L’evento dà seguito al progetto “Noi contro le mafie” e rappresenta la continuità dell’impegno sulla legalità che vede impegnate, insieme al Romero, diverse realtà della cooperazione sociale reggiana.

“Questo confronto – sottolinea il presidente del Consorzio Romero e de L’Ovile, Valerio Maramotti – giunge a conclusione di un intenso ciclo di iniziative sul tema della legalità e del contrasto al crimine organizzato; un impegno che ha coinvolto, in modo particolare, scuole e studenti del territorio reggiano”.

“Siamo molto grati – aggiunge Maramotti – all’Ordine dei Dottori commercialisti e degli Esperti contabili della nostra provincia per la collaborazione che hanno assicurato a questo programma di sensibilizzazione, mettendo in campo competenze ed esperienze che provengono da professionisti che rappresentano un presidio di legalità, essendo tra i soggetti che tra i primi possono intercettare anomalie e rischi di illegalità nel comportamento di imprese e cittadini”.

L’evento di venerdì 10 aprile – che sarà aperto dallo stesso Maramotti – avrà due protagonisti d’eccezione: Mauro Ponzi, figura di spicco, da decenni, della cooperazione sociale reggiana e del suo impegno sulla legalità, e Annamaria Frustaci, Sostituto procuratore della Repubblica alla Direzione Distrettuale Antimafia di Catanzaro, dove ha lavorato anche nel pool antimafia creato a suo tempo dal Procuratore Nicola Gratteri.

Dopo le prime esperienze professionali come avvocato civilista e in carriera prefettizia, Annamaria Frustaci è entrata in magistratura nel 2010, lavorando come pubblico ministero nella Procura di Reggio Calabria, dove si è occupata di reati economici e di responsabilità medica ed è stata componente del Consiglio Giudiziario.

Nel 2015 è stata assegnata alla Direzione Distrettuale Antimafia e, dal 2016, ha proseguito l’ esperienza nella D.D A. della Procura di Catanzaro, occupandosi dei delitti di criminalità organizzata.

Costretta a vivere da anni sotto tutela, è stata insignita, tra l’altro, del Premio Internazionale Semplicemente Donna nella categoria “Impegno sociale e civile”.

Nel 2023 è uscito il suo “La ragazza che voleva sconfiggere la mafia”, considerato, da critica e pubblico, un libro superbo.
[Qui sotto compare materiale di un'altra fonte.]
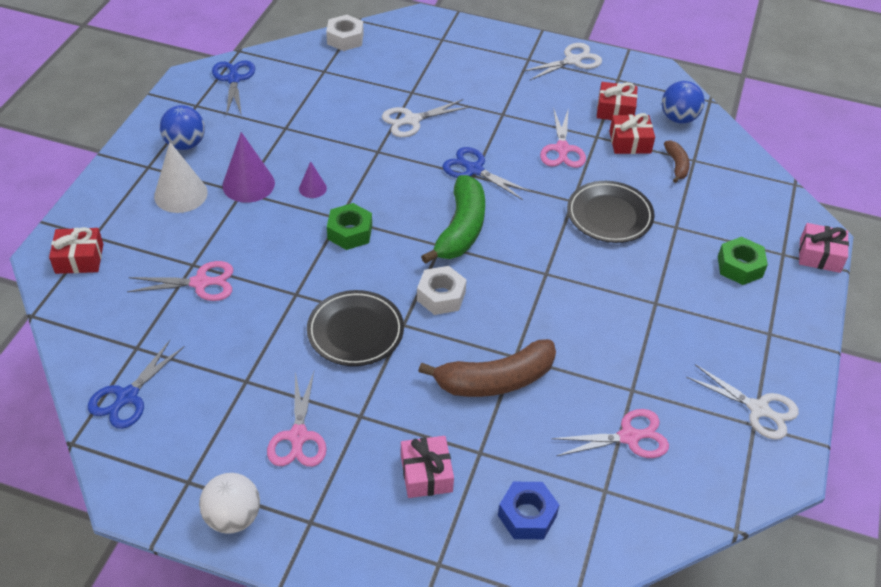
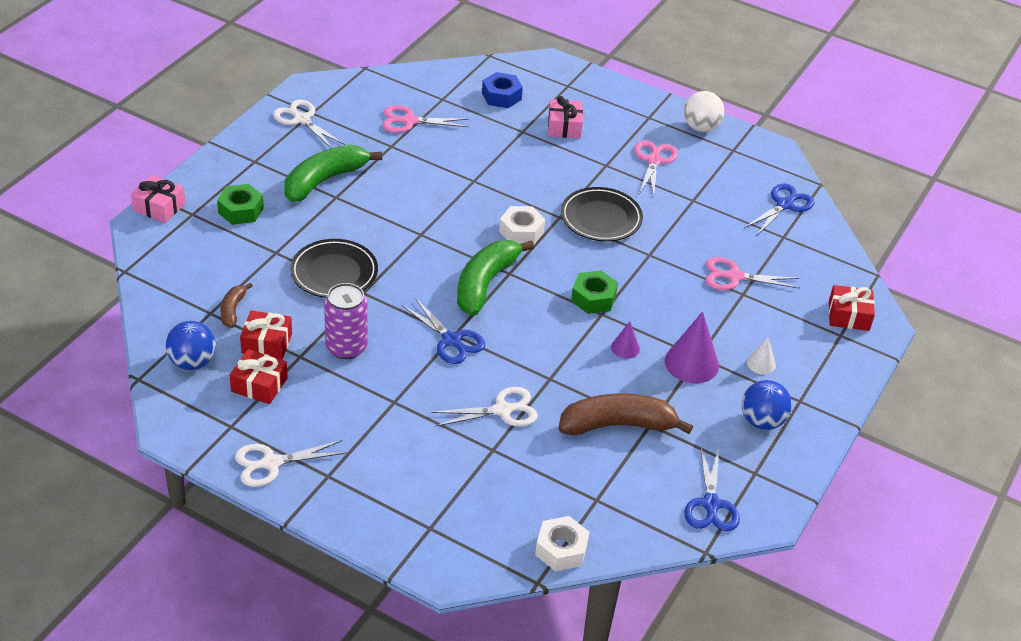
camera: 170 degrees left, 5 degrees down
(181, 194) = (761, 364): white cone -> white cone, size x0.53
(494, 380) = (496, 168): brown banana -> brown banana (618, 425)
(562, 149) = (346, 347): pink scissors -> purple can
(679, 322) = (325, 180): none -> green banana

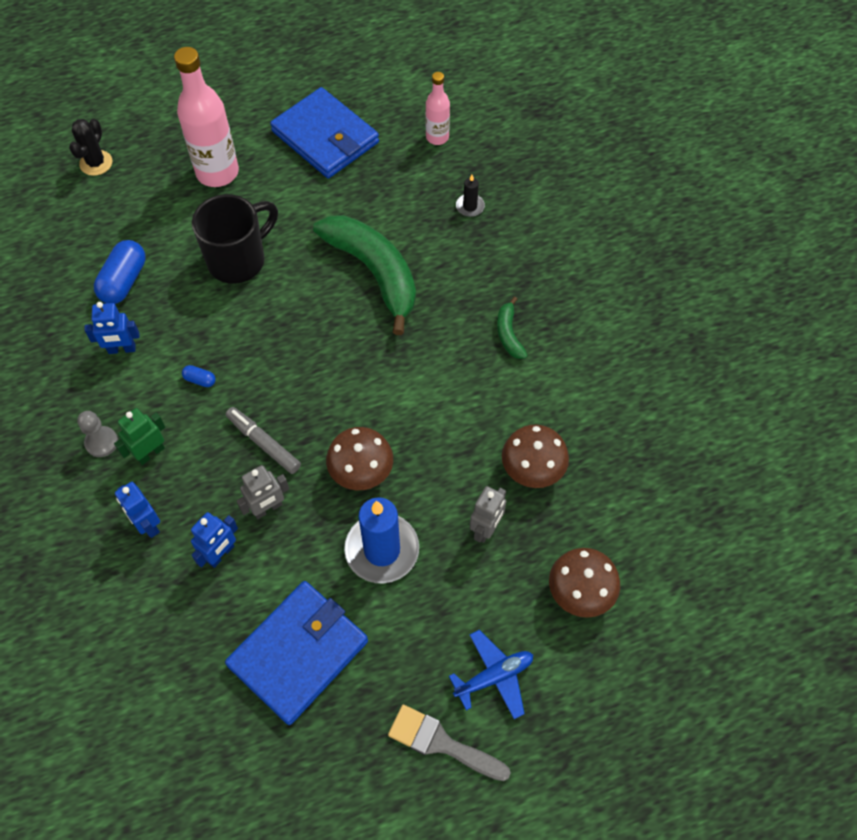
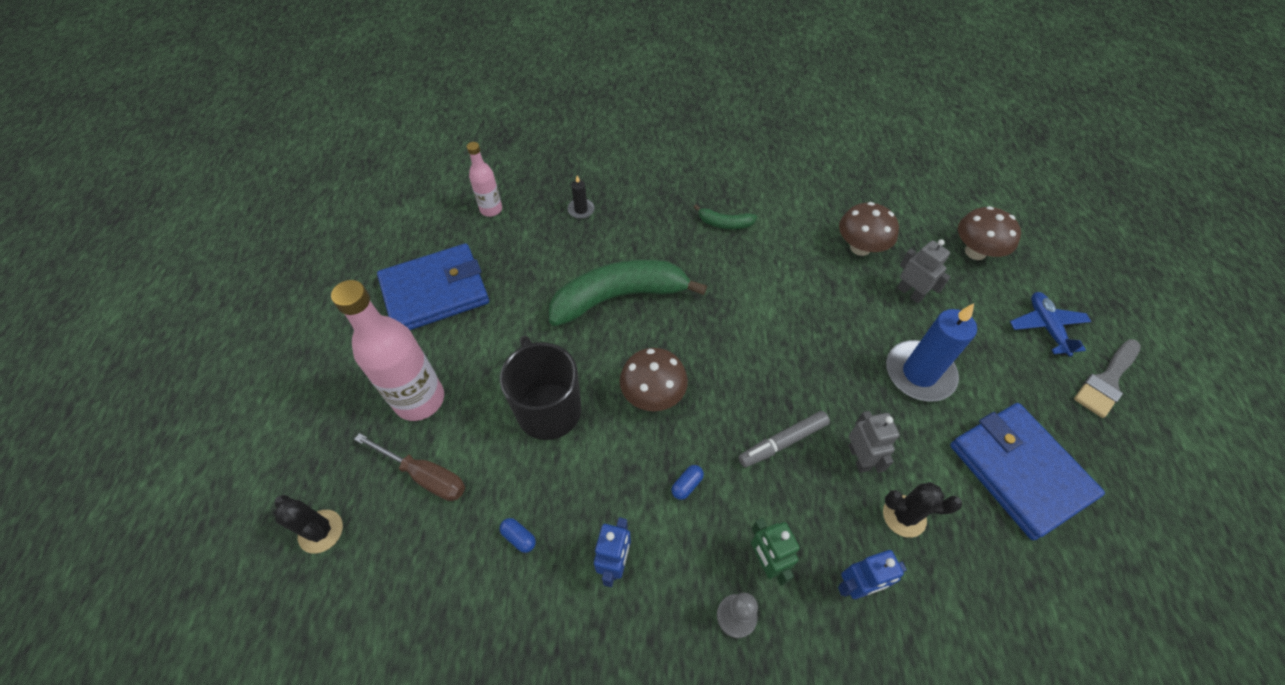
camera: 70 degrees left, 5 degrees down
(124, 281) = (519, 537): blue capsule -> blue capsule, size x0.47
(155, 203) = (425, 475): none -> brown screwdriver
(221, 554) = (904, 516): blue robot -> black cactus
(361, 472) = (835, 367): brown mushroom -> brown mushroom (653, 395)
Un romanzo scritto con leggerezza, eppure ma dai toni forti, pieno di rabbia, di amore, di illusioni, di speranza e di ricordi personali.

Il confronto – realizzato in collaborazione con il Liceo Rinaldo Corso e gli Istituti superiori Matilde di Canossa, Filippo Re e Silvio D’Arzo – sarà coordinato dal giornalista Fabio Macchi.